A MOÇA DO CEMITÉRIO

CONSTANTINE

            Início do século XX, em
Iguape, as pessoas ouvem deslumbradas as recentes notícias de novas invenções;
avião, luz elétrica, automóvel. Miguel Antonio, um jovem de dezoito anos,
romântico e sonhador, era um apaixonado por novidades e sonhava com o progresso
chegando a sua pacata cidade.

         Miguel Antonio
era destemido e valente; um dos poucos que saiam à noite sem temer lobisomem,
mula-sem-cabeça, saci, carruagem fantasma, procissão dos mortos, homem da capa
preta, cavalos fantasmas e outras visagens que infestavam Iguape naqueles bons
tempos.
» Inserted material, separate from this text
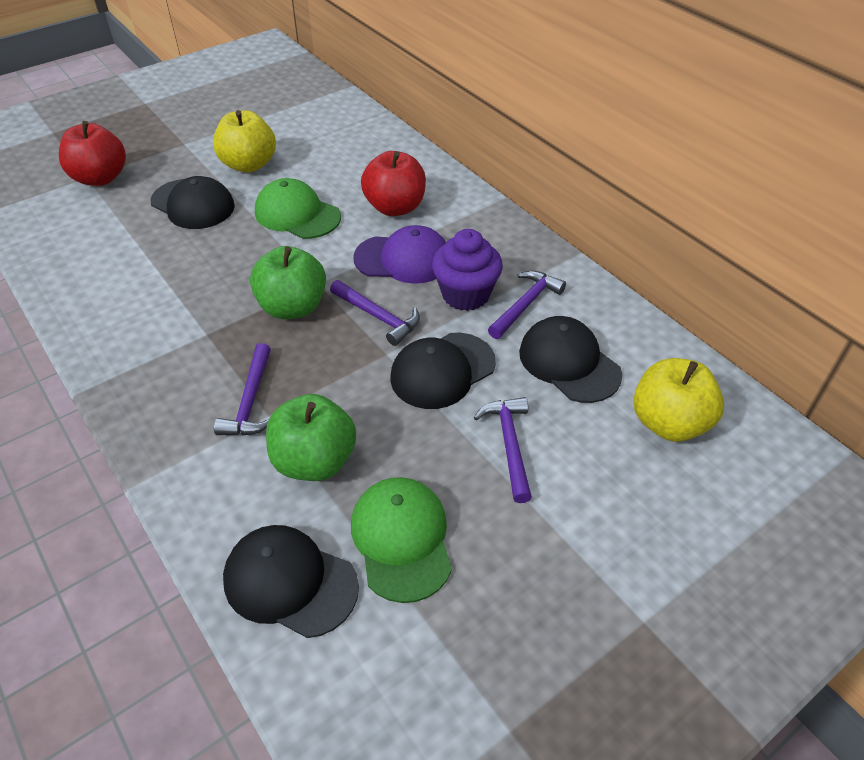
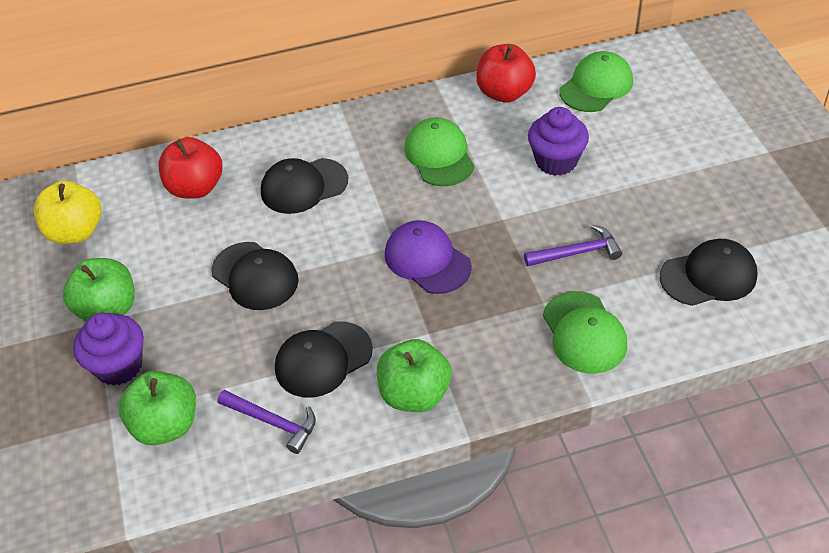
green apple: 2 -> 3
green cap: 2 -> 3
purple cupcake: 1 -> 2
purple hammer: 4 -> 2
yellow apple: 2 -> 1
Na verdade ninguém entendia o porquê de um vivente sair para a
escuridão; ainda não se consumia maconha, cocaína e crake, as sombras eram de
uma chatice sem fim.

         Dona
Esmeraldina era a única pessoa que sabia o motivo das escapadas noturnas de
Miguel Antonio; ele estava apaixonado. Tia Meralda, apelido carinhoso de Dona
Esmeraldina, era cartomante, benzedeira, egiptóloga, taróloga, icaparóloga,
vidente e muito mais… O garoto estava amando a quem não devia!
         Desde
o nascimento Miguel estava prometido a sua prima Márcia Thereza, rica herdeira
da família Alvarenga Joio, uns cinco anos mais velha e feia feita assombração.
Miguel Antonio acreditava no amor verdadeiro e o encontrou nas tardias horas
noturna na doce figura de Constantine; uma garota pálida como a lua, doce como
mel, linda como uma rosa recém-entreaberta (realmente o jovem estava de veras
apaixonado!).
         O
que mais chamava a atenção em Constantine além de sua excessiva palidez era
certa tristeza no olhar. A única vez em que Miguel Antonio conseguiu segurar
suas delicadas mãos sentiu que eram frias. A moça era cheia de segredos; só
aparecia depois da meia noite, não dizia o nome dos pais nem onde morava e jamais
permitiu que Miguel a conduzisse ao lar, que ficava para o lado do Valo Grande
em direção ao prédio da indústria Matarazzo, puro matagal. Trajava sempre a
mesma veste, um vestido branco e uma mantilha que a protegia do frio noturno.
         Esse
namoro durou uns três meses. Miguel queria conhecer os pais de Constantine, ou
pelo menos saber onde morava a eleita de seu coração. Por diversas vezes seguiu
de longe a sua amada, mas sempre a perdia de vista e foi por esse motivo que
consultou Tia Meralda, a vidente. Que foi clara e precisa; – “Mulher quando não
quer dar endereço, alguma coisa está escondendo! Muito cuidado meu filho…
Siga a moça mais de perto e vai entender o que eu digo.”
         Miguel
conseguiu roubar um primeiro beijo de sua amada, coisa rara naqueles tempos em
que beijar era tabu; a moça ficou muito magoada com o roubo do primeiro beijo e
disse que não mais poderiam se encontrar, que aquele beijo era proibido para
ela e saiu correndo, aos prantos. Miguel desesperado seguiu o conselho de Dona
Esmeraldina e foi atrás da fujona, descobriu que Constantine passava por dentro
do cemitério municipal para chegar ao local onde morava.
         Pela
manhã Miguel decidiu refazer o percurso da fuga; ao passar por entre os
túmulos, sobre uma campa estava à mantilha da amada e na lápide escrito; – Aqui
jaz Constantine Prado (+ 10.08.1880) e (- 15.02.1895). Miguel Antonio nunca
mais saiu à noite, casou com Márcia Thereza de Alvarenga Joio, mas jamais se
esqueceu de Constantine, a garota do cemitério.